Tumor-associated macrophages (TAMs) are often related with poor prognosis after
radiotherapy. Depleting TAMs may thus be a promising method to improve the radio-therapeutic efficacy. Herein, we report a biocompatible and biodegradable nanoplatform based on
calcium bisphosphonate (CaBP-PEG) nanoparticles for
chelator-free radiolabeling chemistry, effective in vivo depletion of TAMs, and imaging-guided enhanced
cancer radioisotope therapy (RIT). It is found that CaBP-PEG nanoparticles prepared via a mineralization method with poly(
ethylene glycol) (PEG) coating could be labeled with various
radioisotopes upon simple mixing, including gamma-emitting 99mTc for single-photon-emission computed tomography (SPECT) imaging, as well as beta-emitting 32P as a therapeutic
radioisotope for RIT. Upon
intravenous injection, CaBP(99mTc)-PEG nanoparticles exhibit efficient
tumor homing, as evidenced by SPECT imaging.

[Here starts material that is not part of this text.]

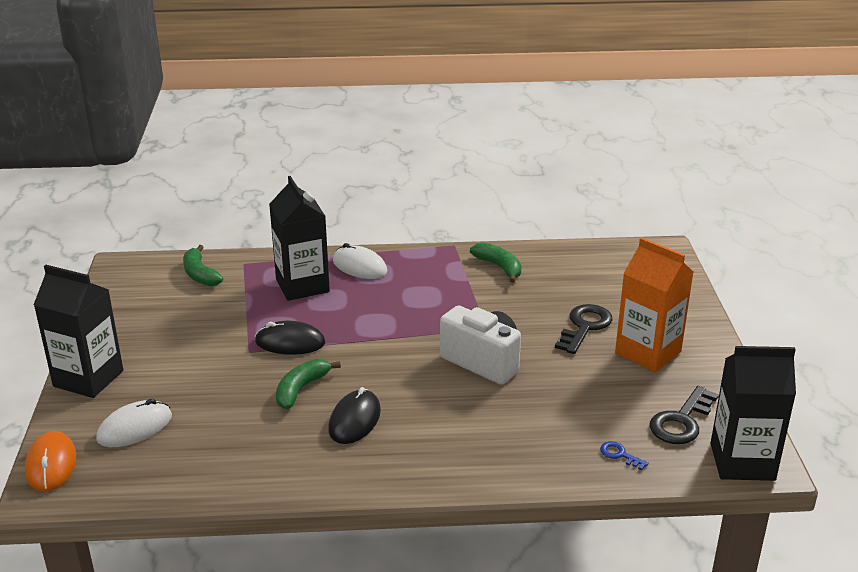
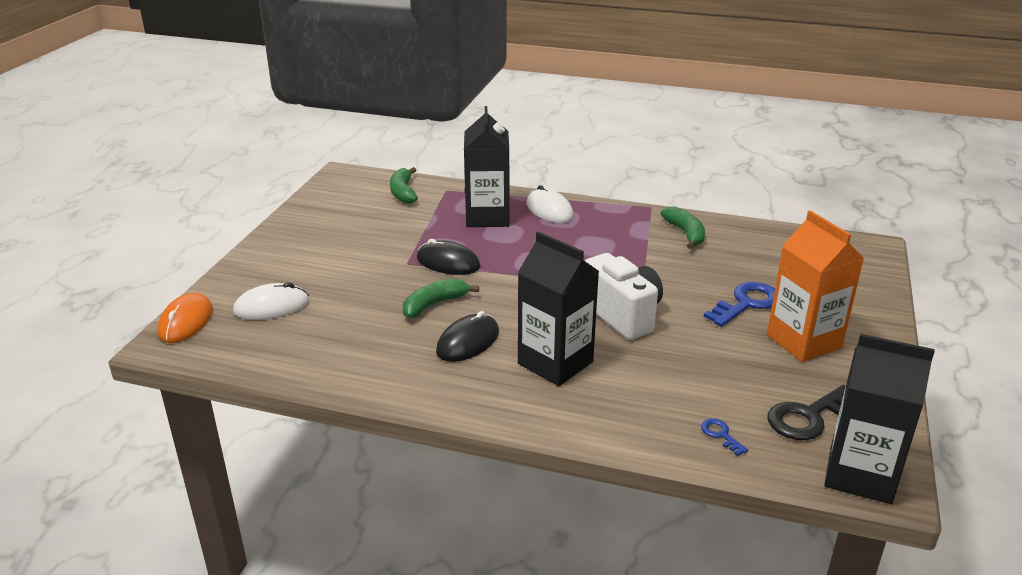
camera: 20 degrees right, 0 degrees up
(88, 378) = (259, 258): black carton -> black carton (555, 363)
(584, 327) = (746, 303): black key -> blue key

Owning to the function of
bisphosphonates as clinical drugs to deplete TAMs, suppressed angiogenesis, normalized
tumor vasculatures, enhanced intratumoral perfusion, and relieved tumor hypoxia are observed after TAM depletion induced by CaBP-PEG. Such modulated tumor microenvironment appears to be highly favorable for
cancer RIT using CaBP(32P)-PEG as the radio-therapeutic agent, which offers excellent synergistic
therapeutic effect in inhibiting the
tumor growth. With great biocompatibility and multifunctionalities, such CaBP-PEG nanoparticles constituted by Ca2+ and a clinical drug would be rather attractive for clinical translation.